A geometric recipe for twisted superpotentials

TL;DR

This paper introduces a geometric method to compute effective twisted superpotentials in certain supersymmetric theories using spectral networks and abelianization, providing new examples and conjectures.

Contribution

It presents a novel geometric recipe for calculating twisted superpotentials as generating functions of branes of opers, expanding the computational tools in supersymmetric field theories.

Findings

Derived explicit superpotentials for Argyres-Douglas and pure SU(2) theories.

Conjectured the epsilon-expansion for E6 Minahan-Nemeschansky theory.

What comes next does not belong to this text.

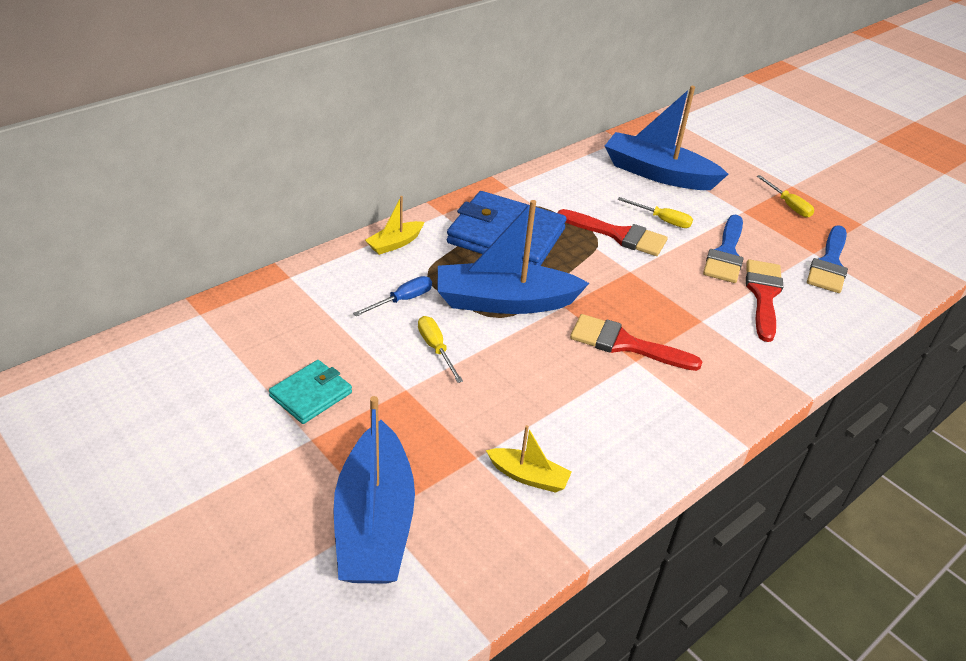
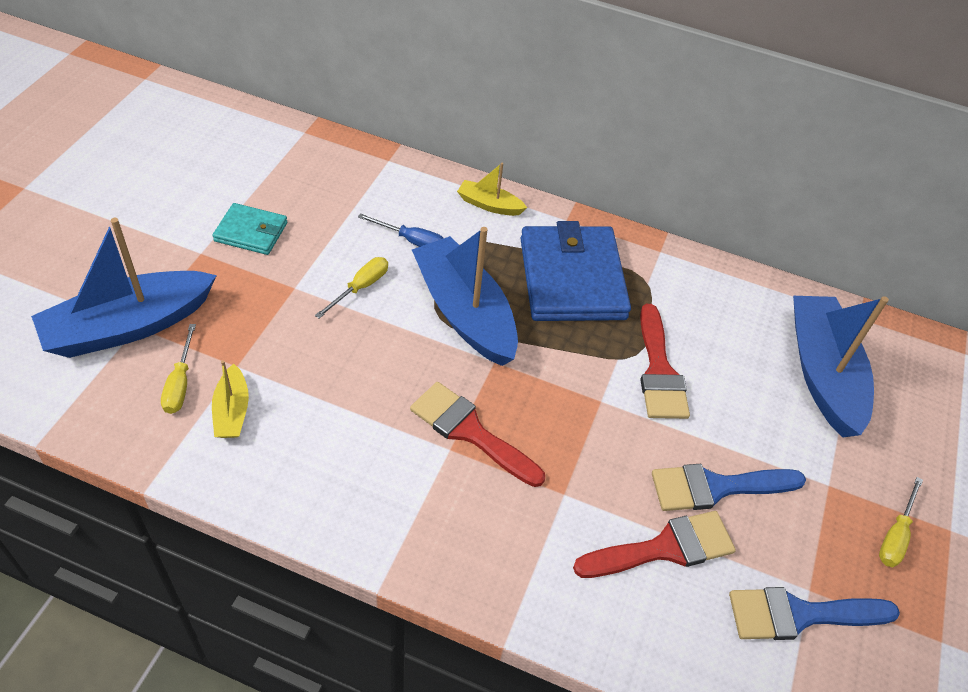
camera: 60 degrees right, 10 degrees up
(624, 344) = (470, 431): red brush -> red brush turned 45 degrees counterclockwise
(662, 220) = (727, 404): yellow screwdriver -> yellow screwdriver (180, 383)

Connected spectral networks with effective superpotential computations.

Abstract

We give a pedagogical introduction to spectral networks and abelianization, as well as their relevance to $\mathcal{N}=2$ supersymmetric field theories in four dimensions. Motivated by a conjecture of Nekrasov-Rosly-Shatashvili, we detail a geometric recipe for computing the effective twisted superpotential for $\mathcal{N}=2$ field theories of class $\mathcal{S}$ as a generating function of the brane of opers, with respect to the spectral coordinates found from abelianization. We present two new examples, the simplest Argyres-Douglas theory and the pure $SU(2)$ gauge theory, while we conjecture the $\epsilon$-expansion of the effective twisted superpotential for the $E_6$ Minahan-Nemeschansky theory.